Cheguei na sala de jantar e me sentei à mesa sem cumprimentar ninguém. Do outro lado estava nosso vizinho. Um rapaz jovem, bem afeiçoado, vestido elegantemente e com seus cabelos loiros bem penteados para trás. Que olhou para mim e sorriu durante todo o almoço.

Não dirigi à ele nenhuma palavras durante o almoço. Enquanto meu pai, não deixava o pobre rapaz apreciar o almoço maravilhoso que Ana havia preparado, pois ele não deixa de falar um minuto sequer da prosperidade que estava passando com a plantação de café.

Depois do almoço, me retirei para o meu quarto e deixei os dois conversarem. Me sentei na janela e fiquei olhando os escravos indo para a plantação. Khalid estava entre eles. Quando passou acenou para mim, que fiz o mesmo. Foi então que a porta do meu quarto se abriu.

— Ah, então você está aí — disse papai. — O Senhor Vicente está esperando por você. Disse a ele que vocês poderiam ir conversar nos campos.

— Pensei que ele já havia ido embora.

— Se você pensa que sua indiferença atrapalhou em algo, está muito enganada — disse seriamente. — Sua timidez prova que lhe dei boa educação.

— Não gostei dele, por isso não lhe dirigi a palavra — respondi.

— Bem, então vá ao encontro dele e depois que tirar uma conclusão me diga. Que rapidamente encontrarei outro rapaz — disse ele.

— O senhor não entendeu? Eu não quero ninguém.

— Ora, que bobagem. Todas as moças querem se casar. E eu estou sendo de verás muito bom em lhe deixar escolher.
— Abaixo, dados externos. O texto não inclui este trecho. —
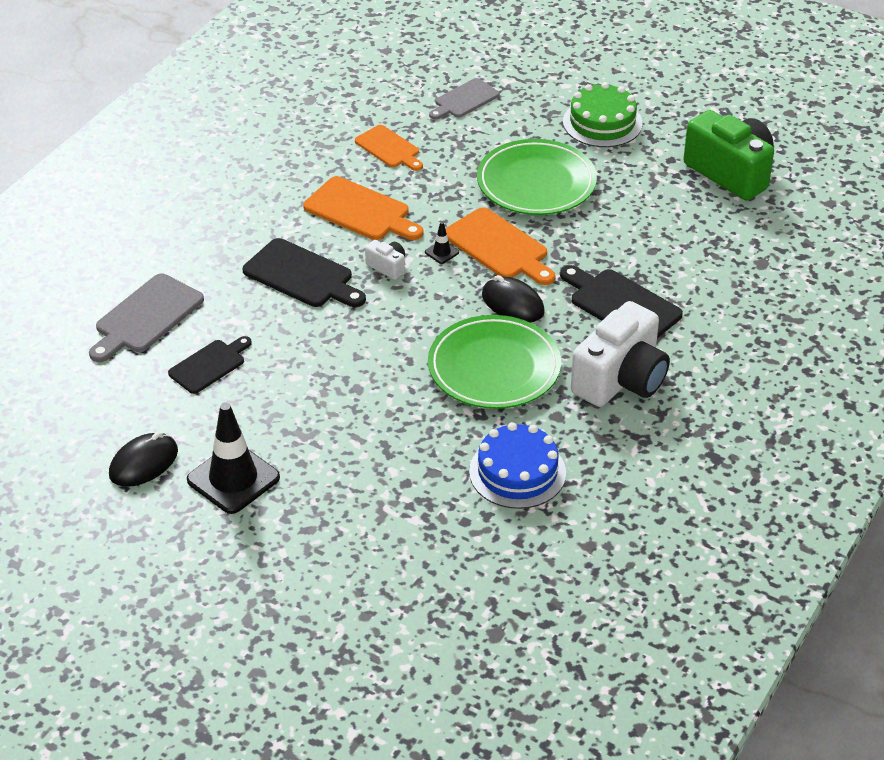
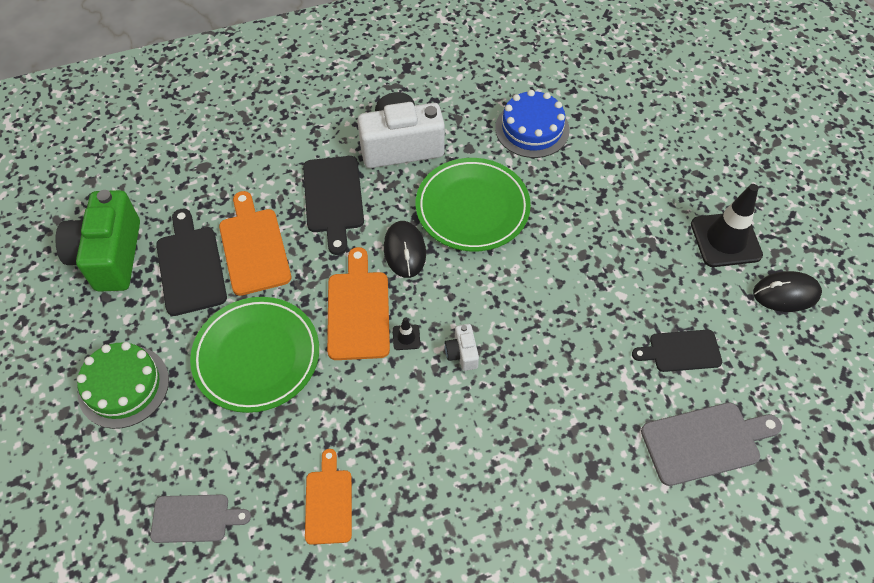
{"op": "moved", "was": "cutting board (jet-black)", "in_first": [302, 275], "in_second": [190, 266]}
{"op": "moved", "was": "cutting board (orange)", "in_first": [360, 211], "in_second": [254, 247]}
Você deveria me agradecer — disse irritado.

— Sei que está fazendo o seu melhor — disse tristemente.

— Então chega de se lamentar e cumpra o que eu prometi — disse ele apontando para fora. — Ele lhe espera na varanda.

— Sim, papai — disse me retirando do quarto.

Passei o resto da minha tarde conversando com um rapaz cheio de planos ambiciosos para as terras que herdaria de seu pai e como seria vantajoso para nós dois se eu aceitasse ser sua esposa. Ele me prometeu que seria atencioso com uma moça com a minha beleza e que juntos prosperíamos.

Quando ele finalmente foi embora, papai me perguntou se eu havia gostado dele. E como a minha resposta foi um não, na semana seguinte eu conheceria outro bom pretendente.

E assim prosseguiu, na semana seguinte outro pretendente e outro não e assim ocorreu nas cinco semanas seguintes. As opções estavam ficando escassas a meu pai, que estava começando a ficar irritado comigo.

— Por que você despreza todos eles? — perguntou ele enquanto jantávamos. — Está tentando me tirar do sério? Se é isso está conseguindo. Eu juro, minha filha que estou tentado agir da melhor forma possível com você. Mas se continuar assim, eu mesmo terei que escolher quem será seu marido.

— Não tenho culpa se nenhum me agradou. São todos mesquinhos e só querem casar comigo por ganância, não por amor — respondi simplesmente.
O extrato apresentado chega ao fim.